Not that my opinion counts for anything, but I thought Frost/Nixon was a far better film. It may have been that I simply cared more for the subject; but it struck me as exceedingly well-written and conceived, with all the dramatic payoffs and random brain-pleasers you can hope for in a movie. Slumdog Millionaire, meanwhile, felt forced and predictable with shallow characterizations and stock movie tricks. I am hardly the only one to feel that it is way overrated.

That said, Slumdog‘s depiction of Indian life, particularly the slum poverty, was incredibly interesting, at least to this American, even if only for its voyeurism.

Which makes me want to know what Indians make of the film. Articles like this one describe a stark split between those who feel the film is realistic and invaluable and those who feel it’s exaggerated and exploitive. There are a lot of interesting wrinkles behind the scenes as well. According to the film’s IMDb trivia page:

Mercedes-Benz asked that its logos be removed in scenes taking place in the slums. The company, according to [director] Danny Boyle, did not want to be associated with the poverty-stricken area, fearing that that might taint its image.

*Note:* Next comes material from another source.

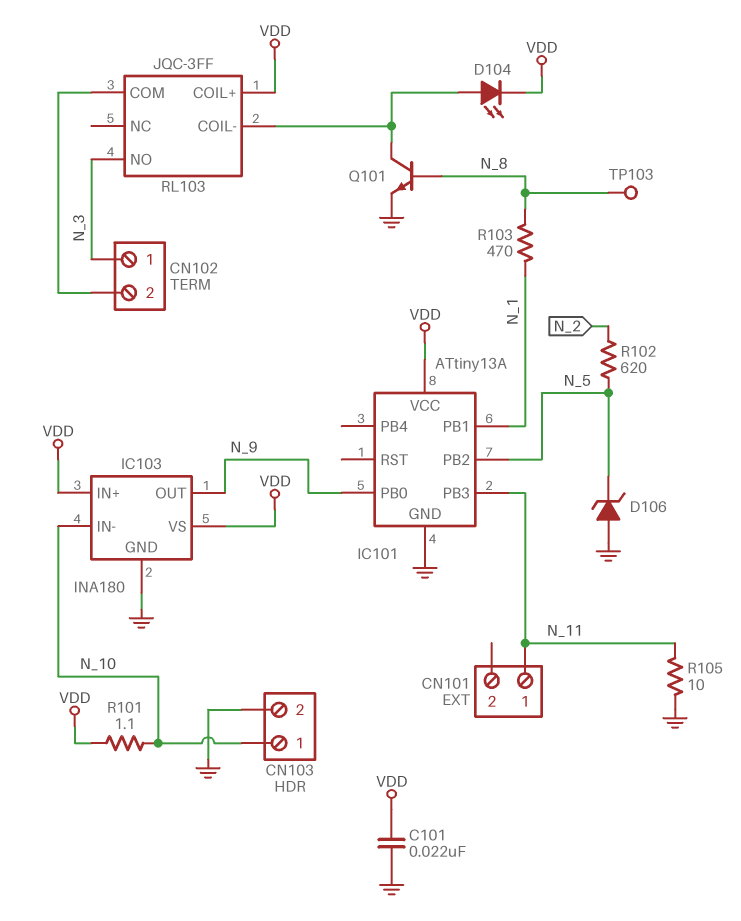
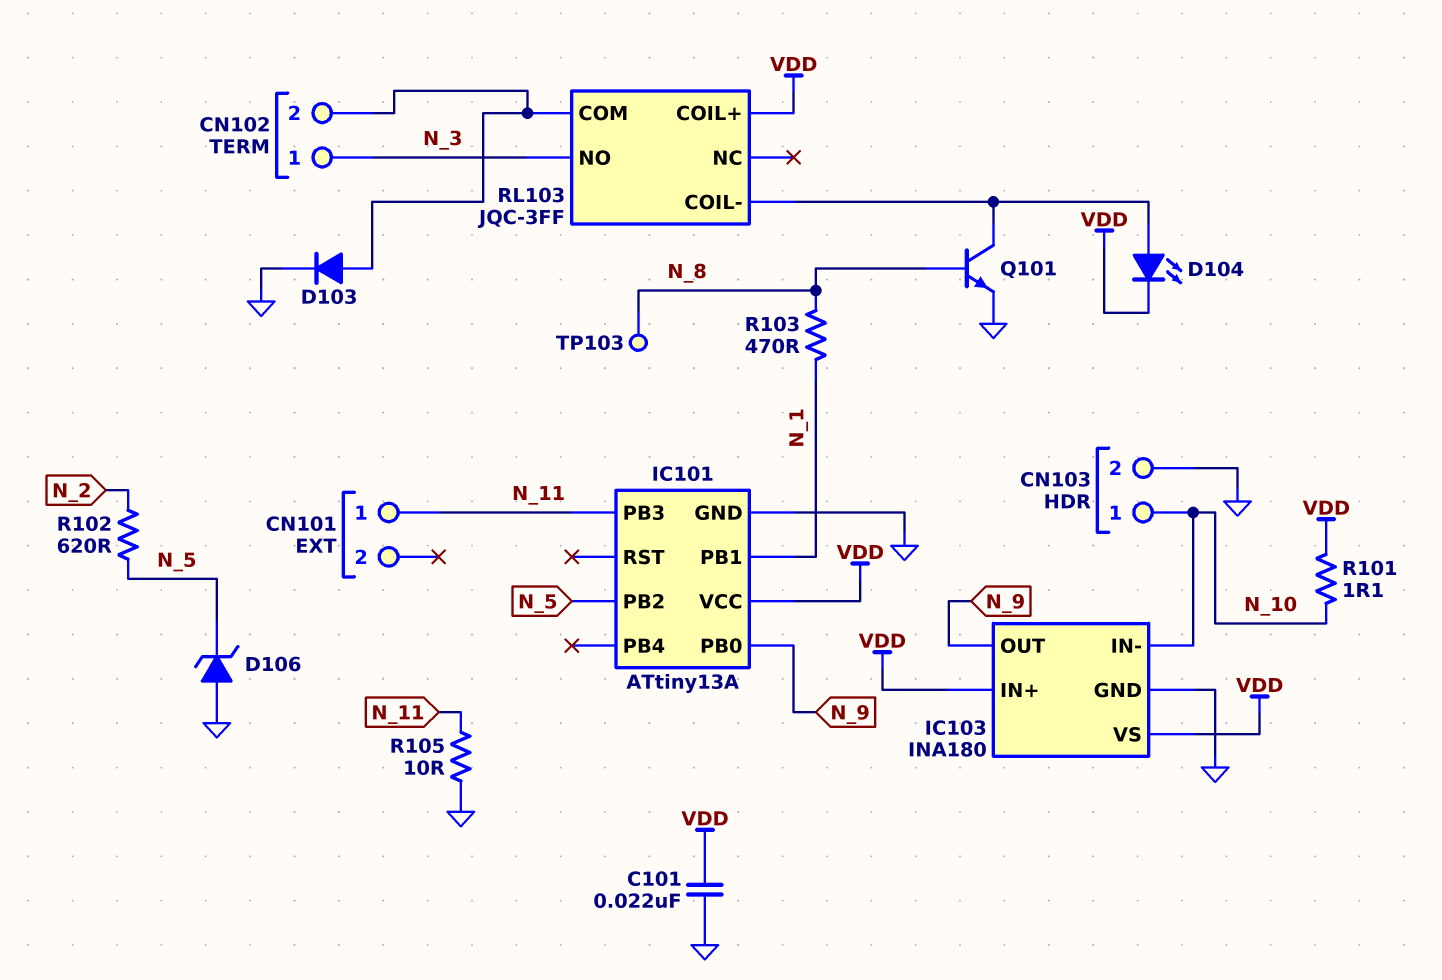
D103: none -> diode (A CN102/2, K GND)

Danny Boyle placed the money to be paid to the three lead child actors in a trust that is to be released to them upon their completion of grade school at 16 years of age. The production company has set up for an autorickshaw driver to take the kids to school every day until they are 16 years old.

This blog has a lot of Indian readers, living both in India and abroad, many of whom are very outspoken — just check out the response to this recent post on autorickshaws — and I’m eager to hear your opinions of the film and learn how it’s being received in India.

So: what is your personal reaction, and the wider reaction you’ve heard about? How closely does the film portray reality, especially in the realms of poverty and class? How broadly is a film like this seen in India — i.e., will the typical poverty dweller ever get a chance to see it? How significant is it that the kids are Muslim, and indeed meet great misfortune because of that fact? And how much of a pejorative, if at all, is “slumdog”?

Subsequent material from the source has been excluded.